Scared the living shit out of me! It wasn’t until this very moment that I actually clued in to the fact that I was in fact playing Knock And Run. And with the grandparents who hated me for Christ’s sake.

I quickly told him who I was, who the gift was for, and no, I hadn’t seen anyone running away when I arrived. No lie involved! An audience with Delphine was denied in the strongest possible terms, and I was too scared to do anything but scurry away. I barely had a chance to speak to her ever again.

She changed dramatically in almost every way, going from straight A’s, to practically failing. She had confided to me early in our friendship that she wouldn’t answer in class anymore because people thought she was weirdly smart, which of course she was. It was obvious to me that drugs were involved in her transformation, but she never seemed so bad that it was obvious to anybody else. We hung out for part of a day right after school ended. She obviously didn’t really want to be there. It was so uncomfortable.
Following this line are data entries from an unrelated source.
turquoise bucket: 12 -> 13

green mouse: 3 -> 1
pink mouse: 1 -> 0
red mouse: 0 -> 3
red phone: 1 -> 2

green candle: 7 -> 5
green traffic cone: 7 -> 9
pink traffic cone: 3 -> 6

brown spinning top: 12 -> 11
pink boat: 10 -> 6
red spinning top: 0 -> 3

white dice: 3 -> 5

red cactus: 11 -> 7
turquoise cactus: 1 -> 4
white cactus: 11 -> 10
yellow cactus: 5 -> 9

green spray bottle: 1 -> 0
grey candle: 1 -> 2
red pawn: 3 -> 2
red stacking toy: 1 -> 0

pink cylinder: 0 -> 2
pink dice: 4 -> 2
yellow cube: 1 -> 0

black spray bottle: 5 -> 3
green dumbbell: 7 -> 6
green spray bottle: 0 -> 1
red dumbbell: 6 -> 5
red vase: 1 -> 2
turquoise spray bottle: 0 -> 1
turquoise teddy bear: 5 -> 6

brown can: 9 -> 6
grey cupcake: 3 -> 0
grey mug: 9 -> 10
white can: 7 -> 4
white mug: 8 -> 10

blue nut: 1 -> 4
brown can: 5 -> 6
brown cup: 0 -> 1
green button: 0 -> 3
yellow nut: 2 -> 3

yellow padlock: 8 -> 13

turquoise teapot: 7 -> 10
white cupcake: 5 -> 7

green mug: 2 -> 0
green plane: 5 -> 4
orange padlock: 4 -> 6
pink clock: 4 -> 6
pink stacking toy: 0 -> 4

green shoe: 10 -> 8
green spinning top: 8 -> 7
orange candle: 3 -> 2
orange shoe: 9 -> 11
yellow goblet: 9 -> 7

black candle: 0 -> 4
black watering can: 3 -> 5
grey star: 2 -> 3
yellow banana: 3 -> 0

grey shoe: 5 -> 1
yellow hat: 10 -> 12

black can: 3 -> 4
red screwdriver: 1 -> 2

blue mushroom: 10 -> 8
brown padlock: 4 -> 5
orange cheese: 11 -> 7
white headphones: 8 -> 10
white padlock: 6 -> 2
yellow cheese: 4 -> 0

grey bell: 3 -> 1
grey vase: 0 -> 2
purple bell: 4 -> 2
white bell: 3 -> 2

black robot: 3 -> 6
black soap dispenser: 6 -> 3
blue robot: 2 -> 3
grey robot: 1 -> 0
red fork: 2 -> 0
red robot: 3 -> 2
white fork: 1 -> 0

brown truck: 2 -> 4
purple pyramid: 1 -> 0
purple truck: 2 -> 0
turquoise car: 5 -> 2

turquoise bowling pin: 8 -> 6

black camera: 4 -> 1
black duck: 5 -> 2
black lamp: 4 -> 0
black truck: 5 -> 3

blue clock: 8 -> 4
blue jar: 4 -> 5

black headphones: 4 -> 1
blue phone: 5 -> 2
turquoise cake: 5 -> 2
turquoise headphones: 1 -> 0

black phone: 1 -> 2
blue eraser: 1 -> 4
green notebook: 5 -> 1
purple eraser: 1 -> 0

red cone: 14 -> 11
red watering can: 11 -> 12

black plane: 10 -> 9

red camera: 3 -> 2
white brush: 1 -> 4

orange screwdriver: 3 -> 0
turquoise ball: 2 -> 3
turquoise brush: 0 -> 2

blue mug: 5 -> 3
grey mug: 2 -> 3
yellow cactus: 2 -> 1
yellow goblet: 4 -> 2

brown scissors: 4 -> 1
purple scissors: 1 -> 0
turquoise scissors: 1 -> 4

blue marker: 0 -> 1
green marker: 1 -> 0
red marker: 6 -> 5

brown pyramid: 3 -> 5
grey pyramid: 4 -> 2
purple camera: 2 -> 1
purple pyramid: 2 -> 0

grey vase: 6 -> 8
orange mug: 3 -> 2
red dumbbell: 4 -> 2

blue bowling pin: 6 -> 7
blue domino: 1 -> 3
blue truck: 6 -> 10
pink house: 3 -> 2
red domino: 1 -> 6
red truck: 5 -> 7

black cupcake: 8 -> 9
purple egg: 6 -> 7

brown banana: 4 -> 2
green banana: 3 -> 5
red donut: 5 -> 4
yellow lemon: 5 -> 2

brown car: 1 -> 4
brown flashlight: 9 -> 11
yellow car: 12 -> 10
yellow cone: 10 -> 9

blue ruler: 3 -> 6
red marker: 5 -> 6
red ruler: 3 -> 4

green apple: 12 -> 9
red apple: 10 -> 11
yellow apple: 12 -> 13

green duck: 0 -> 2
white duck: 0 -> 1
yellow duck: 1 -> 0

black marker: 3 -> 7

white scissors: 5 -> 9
I spent years searching for her online. I wanted to come out to her, and hoped it would allow me back into her life. I tried early social media sites like classmates.com. I often googled her late at night. I even contemplated joining a “people search” site to see if I could find a number for her. Nothing. When Facebook came into heavy use I knew eventually she would join. Delphine is a rare enough name that I was certain eventually I’d find her. And eventually I did! She was listed (cryptically) as the base-guitar player for a band named The Nuns, under a pseudonym, Delphine Volino (Neid). It didn’t list very much info, but on later research I’ve learned that The Nuns were one of the very first punk bands, originating in San Francisco and Marin. They were extremely important in introducing the punk music scene, and were highly regarded, though not immensely successful. Delphine replaced their former guitarist in 1986, and was described as young and gifted. Delphine would have been 21 at that time, and she was most assuredly gifted. She made me love classical music after I heard her play the cello. Unfortunately, as I learned as I read more, she died of a drug overdose shortly after The Nuns finished recording their album Desperate Children, in 1990. I was shocked, but thought that, though extremely unlikely (young base player, drugs, named Delphine, in Marin County) maybe it wasn’t her. The odds were ridiculous, and it seemed it must be her, but still, there’s always hope. I contacted the only person I could find info on, the lead singer Jennifer Miro. I sent an email asking if she remembered Delphine? Did she know of her history? Was this Delphine the same girl who went to middle school in Novato?

After sending the message I forgot about it. Moved on, wondered occasionally, but only briefly. So months later, when I got a reply, I was dumbfounded. Jennifer’s answer didn’t settle my nerves. Yes, she was sure it was her. She knew her very well, in fact she was looking at a picture of her as she wrote the email, and how she and the whole band missed her every day. I have no proof, but I think she confirmed not only Delphine’s identity, but other questions I had as well. But I still wasn’t really convinced. You can’t think of a friend as dead on circumstantial evidence. Denial and hope are too strong.

And then while researching The Nuns again, I found a video! The only scrap of video ever taped showing Delphine Volino (Neid) performing with The Nuns apparently. After all those years and months, I was now positive it was her. Though the video was black and white and very blurry and grainy, I recognized her body language instantly. Even after all these years I recognized her signature slouch and bounce, a strange bobbing of her head when she played, and a singular focus that seemed to block out the rest of the world at times and playfully laugh at it the next. I cried, finally. In all the years I searched, I always knew I would connect with her again. I grieved for her life and tragic ending, and for the lost chance to tell her how much she meant to me.

It turns out Jennifer Miro’s email would reach me just 7 months before she too would pass away. She died quietly of liver and breast cancer in January of 2012. I don’t know anyone else that would have known Delphine. Our story is finished.